А я — в пропасти вековечной...

В этом противопоставлении поэта-человека и бога нет стремления к самоуничтожению и самоуничижению, как может показаться с первого взгляда. Сгущая краски, подчеркивая свое «несовершенство» и «ничтожество» по сравнению с исключительным «совершенством» бога, поэт-монах преследовал при этом две цели: усилить в человеке дух покаяния, стремление к спасению и усовершенствованию и вселить в человека надежду, веру в спасение с помощью всесильного бога. Таким образом, поэт превозносит бога во имя человека.

В поэме большое внимание уделено изображению противоречий между телом и душой, в основе которого лежит дуализм идеала и реальности. Подобно другим поэтам и мыслителям Средневековья, поэт стоит перед альтернативой: чему отдать предпочтение — душе или телу? При решении этого вопроса он не избирает путь, продиктованный церковной догматикой. Решение мучительной дилеммы автор находит в стремлении к примирению и гармоническому сочетанию тела — «творения божьего» — и души — «божественной благодати». Такое примирение, по мысли поэта, может произойти опять-таки с помощью «божьей благодати», веры и стремления к «божественной истине».

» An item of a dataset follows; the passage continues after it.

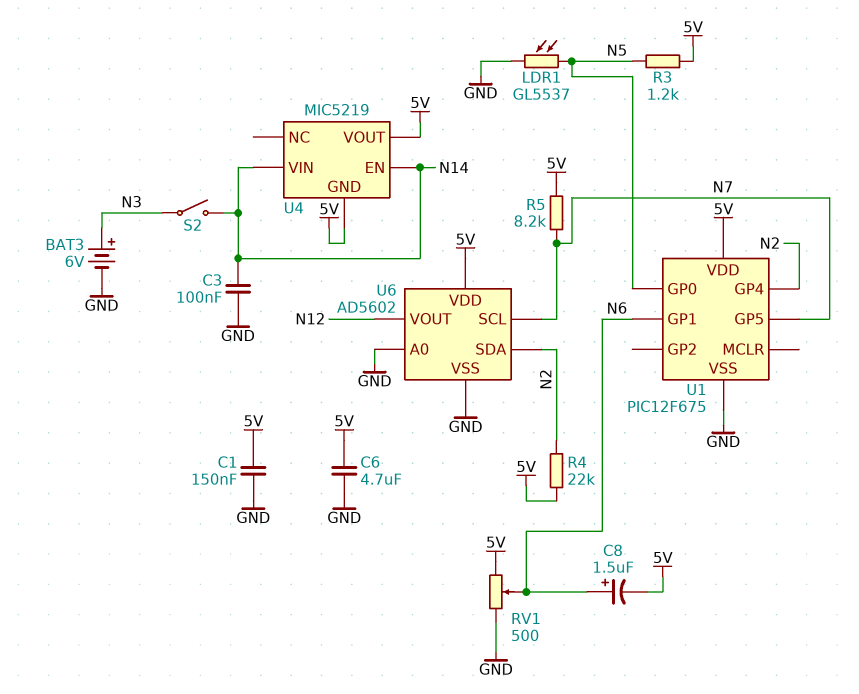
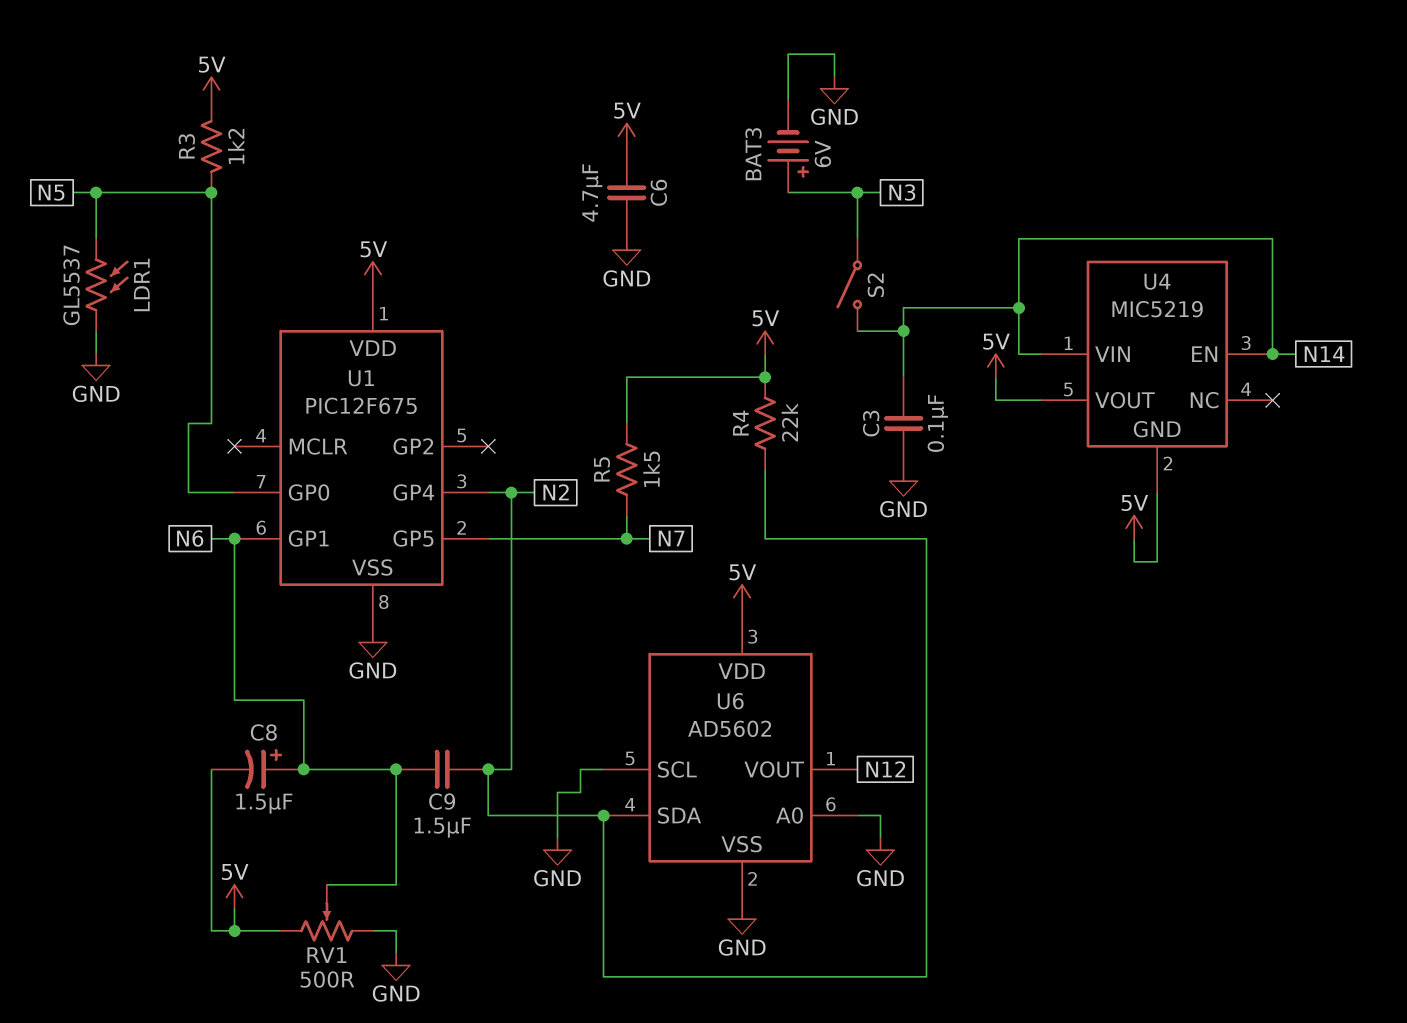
C1: 150nF (5V, GND) -> none
C9: none -> 1.5uF (N2, N6)
R5: 8.2k (5V, N7) -> 1.5k (5V, N7)
U6 pin SCL: N7 -> GND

Нарекаци не затрагивает вопроса о существовании потустороннего мира и, следовательно, не связывает с ним спасение человека и его души независимо от тела. В этом воззрении, выходящем в определенном смысле за рамки церковной догматики, можно усмотреть некую завуалированную связь с еретическими учениями той эпохи, в частности с тондракийцами. Если Нарекаци, с одной стороны, уповает на бога, связывая с ним надежды на спасение, то с другой, — испытывая влияние богоборческих умонастроений и идеологии еретических учений, он в порыве сильного гнева поднимает голос протеста против Всевышнего, против царящих в мире невзгод и трагедий человека. В одной из редакций VI главы поэмы читаем:

Восстал я против тебя — творца.
Не слабее богоборцев выступил на ристалище я.
И не погнушался отступиться от тебя — сотворившего все,
Бурлил, подобно бушующим волнам моря...

Нарекаци с огромной поэтической силой утверждает право человека на жизнь. Понимая неизбежность смерти, поэт изображает ужас смерти — величайшую трагедию человека. Он исступленно молит бога, чтобы тот «не ускорял приход конца», не давал испить раньше времени «горькую чашу смерти». Поэт старается оттянуть эту «мрачную ночь». Поэтическое воображение Нарекаци поистине безгранично, его взору предстают видения сатаны, Страшного суда, ада и даже собственной смерти. Причем, описывая свою смерть, поэт говорит вообще о трагедии всего сущего на земле. Предвидя ужасы смерти, поэт молит бога, чтобы тот спас его от гибели. Его настоятельные молитвы становятся как бы требованием, исходящим из права человека на жизнь, требованием, временами переходящим в глухой протест. Поэт уверен, что в тяжбе с богом возьмет верх его вера в спасение, и это вносит оптимистическое звучание в поэму. Оптимистические мотивы произведения рождаются из трагедии поэта-человека, поглощенного вместе с тем неиссякаемой надеждой и жгучим стремлением к идеалу. Но как бы сильно ни было у поэта стремление к слиянию с богом, все же он, как замечает М. Абегян, воспринимает это не как растворение человеческой личности в боге, а как необходимость сохранения человеческой индивидуальности. Исследователь так формулирует суть мысли Нарекаци — «человек в боге и бог в человеке». В этой мысли раскрыто понимание Нарекаци истинного пути спасения человека.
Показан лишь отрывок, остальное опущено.